Anche l'immagine biblica dell'albero della conoscenza del bene e del male,
con il serpente che gli scivola accanto, ha certamente più di un debito con il
medesimo mitema; effettivamente qui manca l'aquila, ma si possono chiamare in
causa i serafini con le spade fiammeggianti che si ergono a guardia dell'albero
della vita. D'altronde la diffusione di tale mitema sembra essere universale. Lo
ritroviamo attestato persino in America: gli Aztechi seppero di aver trovato una
nuova patria quando videro un'aquila posata su un cactus con un serpente tra gli
artigli. Lì si fermarono e fondarono Tenochtitlán (raccomandiamo di esaminare
attentamente lo stemma al centro della bandiera messicana).

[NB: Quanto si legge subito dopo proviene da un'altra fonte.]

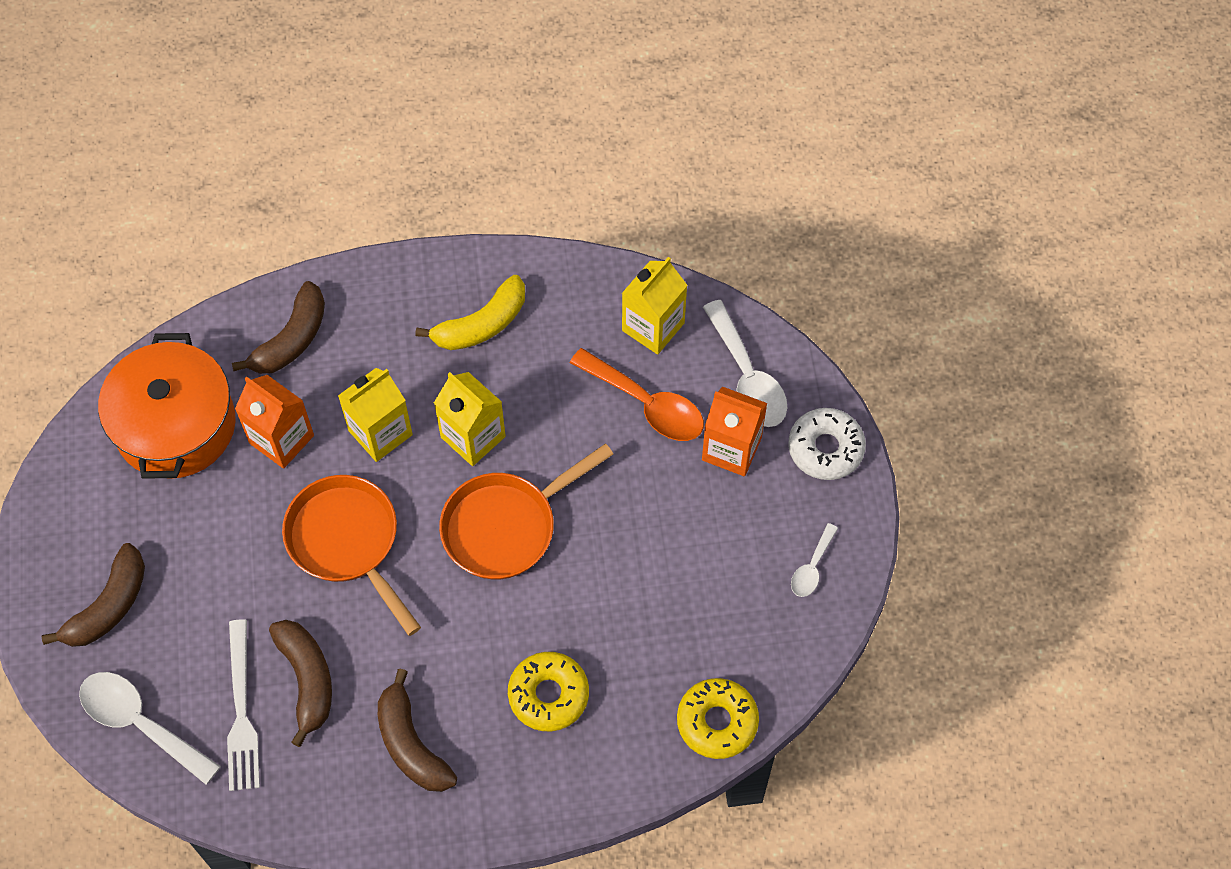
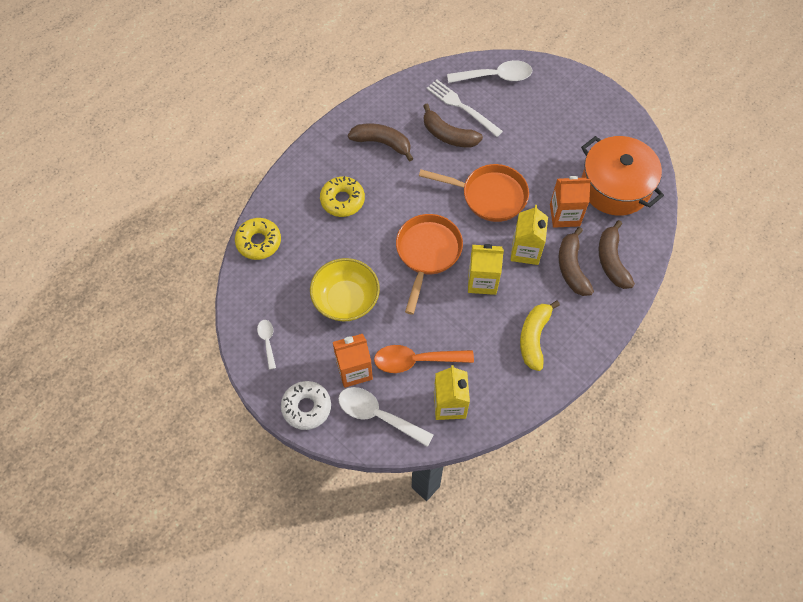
camera: 140 degrees right, 0 degrees up
(109, 606) = (556, 104): brown banana -> brown banana (572, 268)
(666, 545) = (346, 300): none -> yellow bowl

Queste sono indicazioni di un simbolismo remotissimo, risalente con ogni
probabilità alle origini stesse della cultura umana e che, in un modo o
nell'altro, è stato ereditato in maniera diversa dalle diverse culture. Non
sappiamo, e certamente non sapremo mai, cosa simboleggiassero in origine questi
animali, perché troviamo proprio un serpente tra la radici dell'albero (simbolo
di immortalità? si potrebbero tracciare infiniti paralleli con la leggenda di
Gilgameš) e un'aquila tra le sue fronde (è forse a
guardia dell'albero? si può qui pensare a certi motivi del
Kalevala o persino del Bǝrēʾšîṯ).
Nel mondo germanico questi animali vennero interpretati come simboli della
fragilità e dell'instabilità dell'ordine cosmico, in quanto con la loro
presenza, con il loro continuo rodere, mangiare, brucare a tutti i livelli del
grande frassino, e dunque in tutte le manifestazioni dell'essere, essi
minacciano la stabilità dell'universo, conducendolo inesorabilmente verso il
ragnarǫk.
|
IV -
L'ALBERO COSMICO: RAPPRESENTAZIONE ASTRONOMICA Le rappresentazioni
grafiche del frassino Yggdrasill
hanno sempre qualcosa di goffo. Gli illustratori si trovano invariabilmente a
disagio nel rappresentare quel tronco che attraversa il cosmo, quegli immensi
rami che coprono i cieli, le tre radici che raggiungono gli opposti angoli
dell'universo e naturalmente tutta la strana fauna
– cervi e capre, aquile e serpenti – insediata a tutti i livelli del
grande frassino, brucando, rodendo e divorando.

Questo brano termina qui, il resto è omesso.